Proverbs 30 is one of the more puzzling passages in Scripture. Not because we find its truths hard to accept, or its statements bottomless and profound, or its portrait of God unsettling or offensive. No, Proverbs 30 is just plain weird. It offers enigmatic claims, non sequiturs, and material that has no obvious theological or ethical application for our lives.
If you encounter this text on an annual reading plan, it might draw you into a few minutes of bemused contemplation, but then—look at the clock—it’s time to start breakfast, wake the kids, and head for the (home) office. And Proverbs 30 lodges somewhere in a mental junk drawer with a Post-it: What am I supposed to do with this? How is this Scripture? How does this connect to Christ?

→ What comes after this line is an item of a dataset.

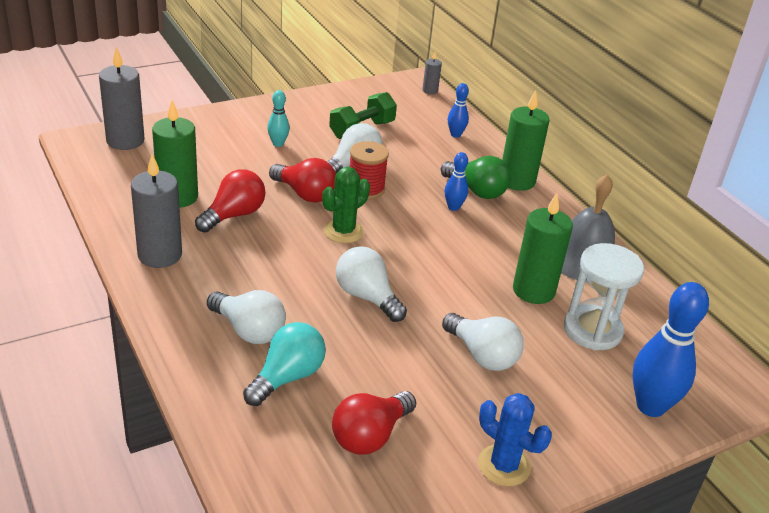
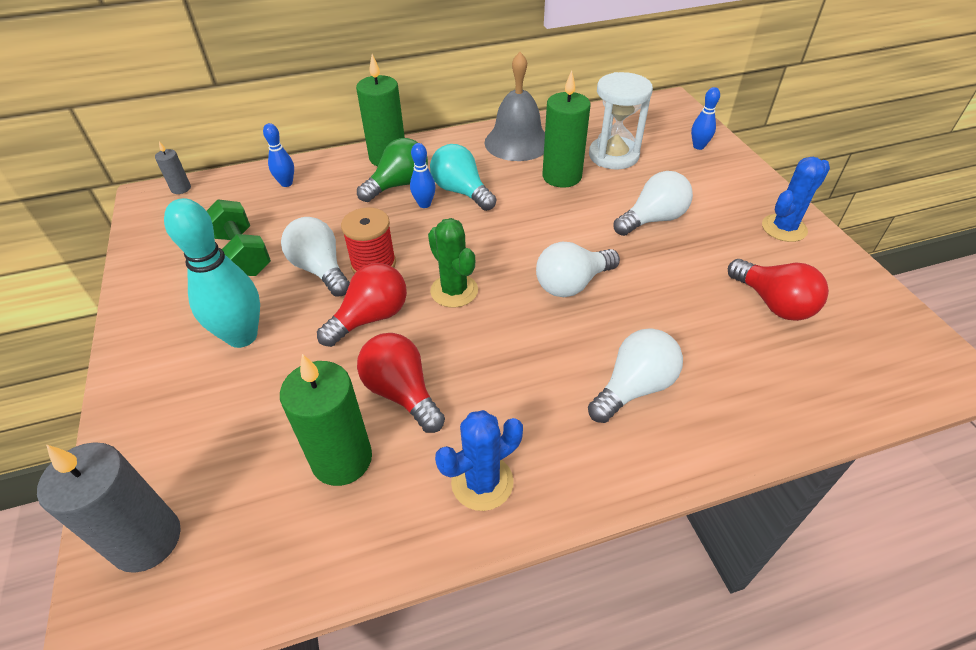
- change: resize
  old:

The key to reading such a strange passage might be to step back and adopt a reflective stance. What key themes or ideas seem to hold all this together? Where do I see the brokenness of humanity? Where do I see the character and the grace of God? When read this way, Proverbs 30 yields a central concern: Agur mocks and reviles pride and greed, while also vindicating and commending humility and contentment.
Mocking Pride and Greed
Right from the start, Agur dramatically rejects the idea that he is wise (vv. 2–3). There may well be a touch of hyperbole here. Although he will teach us wisdom, he considers himself stupid enough to be subhuman (cf. Ps. 22:6; Job 25:6).
His withering rhetorical questions humble everyone, similar to the way God rebukes Job from the whirlwind (v. 4; cf. Job 38–40). By rejecting human knowledge, Agur clings entirely to God’s Word (vv. 5–6). This leads him to offer a short prayer that asks for contentment in order to safeguard his relationship with God (vv. 7–9).
Agur turns next to lambast pride and greed. Young people without respect for their elders (v. 11) are pictured as ravening beasts, deluded by their sense of grandeur (v. 13) so that they exploit the vulnerable (v. 14). But like barnyard animals, they are caked in their own excrement (v. 12). Like the leech that follows, this portrait is mockery that should shock and disgust us (v. 15).
Pointing out how revolting and incongruous this is might leave us with a wry smile. The strange numerical sayings are a rhetorical device that reframes how we see our world by asking us to puzzle over clever and unexpected lists. We’re drawn in to muse on the mysterious movement of an eagle, snake, and ship—and the sexual pairing of man and woman (vv. 18–19).